(Le Pays 25/04/2013)
Protester contre l’arrestation de Karim Wade et contre la
vie chère. Voilà les deux raisons pour lesquelles le PDS (Parti démocratique
sénégalais) a battu le pavé le 23 avril dernier à Dakar. Vous avez dit cherté de
la vie ? On croirait rêver. Le PDS, qui vient de quitter les affaires, n’est pas
étranger à cette crise économique et financière qui étreint les
Sénégalais.
En fait, plus qu’une revendication, il pourrait s’agir d’une
stratégie pour se rallier d’autres groupes sociaux comme les syndicats et
d’autres organisations de la société. Ce deuxième objectif, certes mobilisateur,
ne peut cependant cacher le but numéro un de la marche : celui de donner un coup
d’accélérateur à la politisation de l’affaire Karim Wade. Car, dès le premier
jour où la Justice a commencé à fouiner dans la gestion de l’ex-ministre des
Infrastructures, de la coopération internationale, des transports terrestres et
de l’énergie, le PDS a crié à la chasse aux sorcières. Il est donc toujours dans
cette logique, tout en montant d’un cran la forme de protestation.
Cette
stratégie de la politisation à outrance d’un dossier judiciaire peut cependant
s’avérer être un couteau à double tranchant. En jetant les projecteurs sur
l’affaire Karim, le PDS oblige certes, la Justice à observer toute
l’indépendance requise dans le traitement du dossier, et le pouvoir à faire
preuve de neutralité. Mais le revers de cette option, c’est que le PDS pourrait
se mettre à dos une bonne partie de l’opinion sénégalaise, qui veut que la
lumière soit faite sur la gestion du fils du président Wade. Il donne aussi
l’impression de vouloir, par la pression de la rue, intimider ou influencer le
cours de la Justice. Enfin, venant d’un parti qui se dit démocratique, cette
façon de réagir à une affaire judiciaire peut apparaître comme un déni du droit.

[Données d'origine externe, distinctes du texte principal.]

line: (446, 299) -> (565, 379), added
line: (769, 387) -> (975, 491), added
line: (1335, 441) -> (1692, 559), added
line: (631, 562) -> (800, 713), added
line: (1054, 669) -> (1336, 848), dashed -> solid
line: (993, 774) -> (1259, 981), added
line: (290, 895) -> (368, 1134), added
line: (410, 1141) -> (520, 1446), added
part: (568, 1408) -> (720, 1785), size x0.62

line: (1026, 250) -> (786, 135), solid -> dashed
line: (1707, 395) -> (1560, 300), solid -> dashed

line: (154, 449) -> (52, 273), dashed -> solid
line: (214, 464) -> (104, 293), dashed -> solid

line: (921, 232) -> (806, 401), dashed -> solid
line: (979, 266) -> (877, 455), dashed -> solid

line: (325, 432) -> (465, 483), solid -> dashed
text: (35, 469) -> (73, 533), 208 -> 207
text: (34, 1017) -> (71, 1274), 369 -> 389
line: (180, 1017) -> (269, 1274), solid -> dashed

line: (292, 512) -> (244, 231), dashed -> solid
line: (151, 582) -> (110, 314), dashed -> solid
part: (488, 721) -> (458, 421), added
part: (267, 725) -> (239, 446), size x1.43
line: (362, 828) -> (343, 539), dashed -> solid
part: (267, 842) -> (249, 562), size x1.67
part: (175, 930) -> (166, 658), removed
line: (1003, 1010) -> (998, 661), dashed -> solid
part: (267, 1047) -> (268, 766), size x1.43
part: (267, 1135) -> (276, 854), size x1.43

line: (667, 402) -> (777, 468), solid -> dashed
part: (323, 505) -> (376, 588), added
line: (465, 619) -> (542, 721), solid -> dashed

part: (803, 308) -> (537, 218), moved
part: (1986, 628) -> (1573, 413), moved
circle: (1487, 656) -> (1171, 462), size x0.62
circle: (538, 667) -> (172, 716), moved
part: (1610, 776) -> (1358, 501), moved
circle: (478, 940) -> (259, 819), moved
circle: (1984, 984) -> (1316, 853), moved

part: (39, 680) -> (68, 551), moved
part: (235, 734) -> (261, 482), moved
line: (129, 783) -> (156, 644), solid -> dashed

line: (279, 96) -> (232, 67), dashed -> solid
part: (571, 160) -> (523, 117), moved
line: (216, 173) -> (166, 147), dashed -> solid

Or, depuis le début de la procédure, et sans être dans les arcanes de la
Justice, on peut tout de même reconnaître à la Justice sénégalaise son
impartialité. Elle fait preuve d’une volonté de transcender les passions et les
querelles partisanes, pour ne dire que le droit. Le dossier, qui est d’une
extrême délicatesse, ne saurait en effet souffrir d’une quelconque manipulation.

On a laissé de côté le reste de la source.